The attached patch does a rude-and-crude libeio pipe driven event loop to ramie.
The patch adds an 'N' (mnemonic: O_NONBLOCK) flag to Fopen() flags.
The libeio loop is lazily started, and atexit(3) is used to wait for all events
to be completed.
The operations of fdatasync/fadvise/fsync are pipelined (i.e. fdatasync/fsync
are each separate events).
Basically libeio is being used as a co-routine monitor to move the costly
operations off the main thread of operation in order to do a wall clock
$ sudo /usr/bin/time ./rpm -U --root=/var/tmp/xxx --nodeps --force
5.67user 0.88system 0:39.75elapsed 16%CPU (0avgtext+0avgdata 32420maxresident)k
0inputs+299992outputs (0major+13681minor)pagefuls 0swaps
So ~5x slower than no fsync(3) which is currently implemented in RPM.
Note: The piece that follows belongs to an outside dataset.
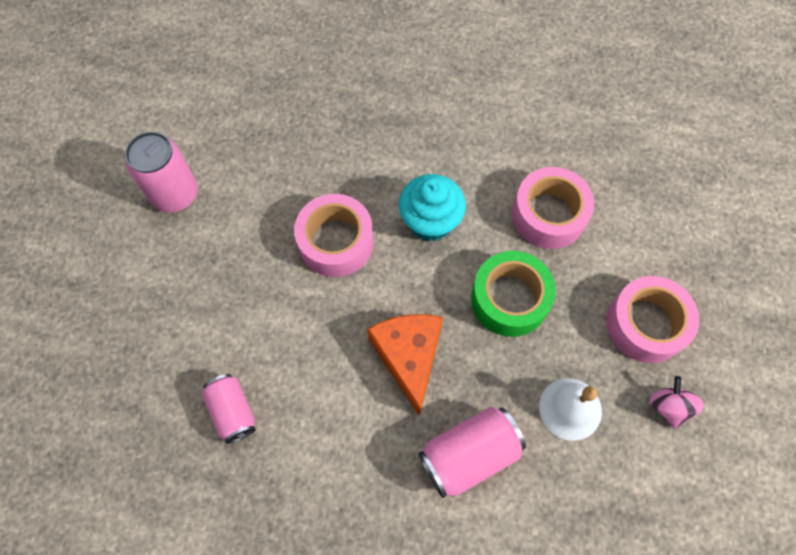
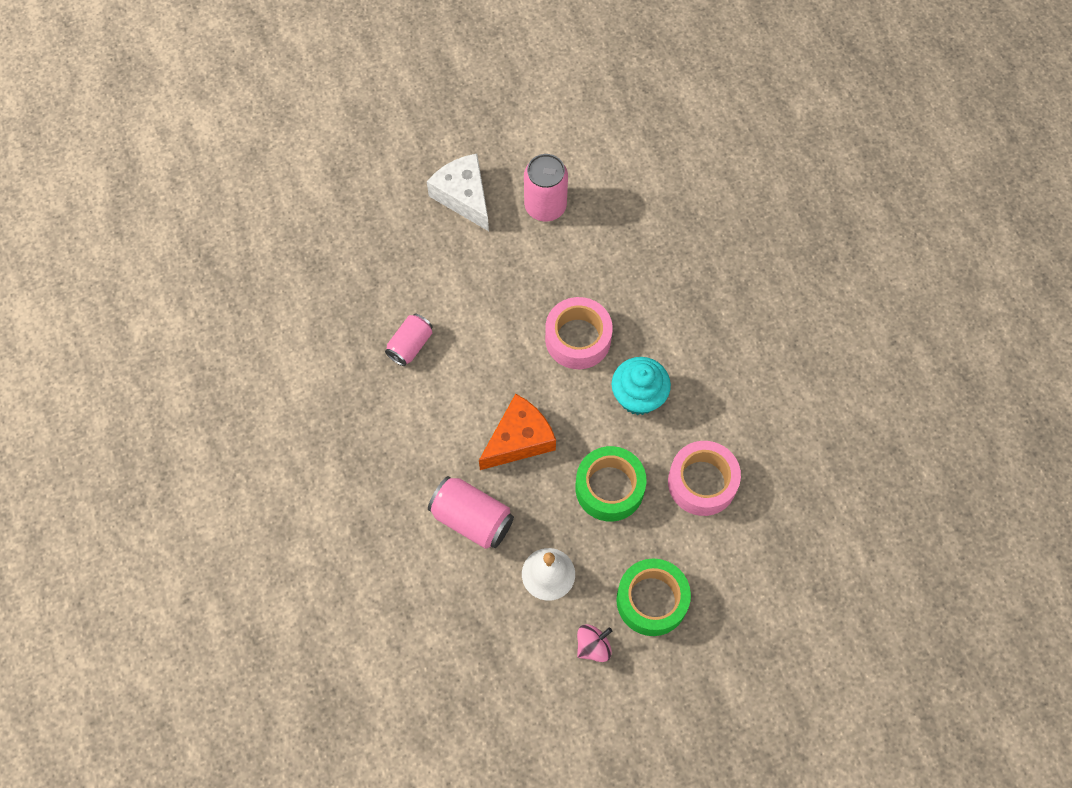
camera: 60 degrees right, 0 degrees up
(106, 263) = (464, 196): none -> white cheese
(645, 324) = (651, 600): pink tape -> green tape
Which is starting to get to a reasonable execution cost for the simultaneous
* all file operations are durable (in the sense that all installed files are
known written to disk).
* all dirty pages in the buffer cache are invalidated (so there is no I/O cache
blowout from performing an RPM upgrade).
The underlying goal here was to assess whether a libeio event loop (which is
far more general than fdatasync/fsync operations here) has benefits if
implemented in RPM. The rude-and-crude implementation here is already 2x faster
than the synchronous rsync-on-close implementation, and is not much more
complex. JMHO, YMMV, everyone's does.
The next step(s) will be to do a proper RPM+LIBEIO implementation so that
libeio can be used everywhere as needed, not just on the peculiar
fire-and-forget fsync-on-close file write path used here.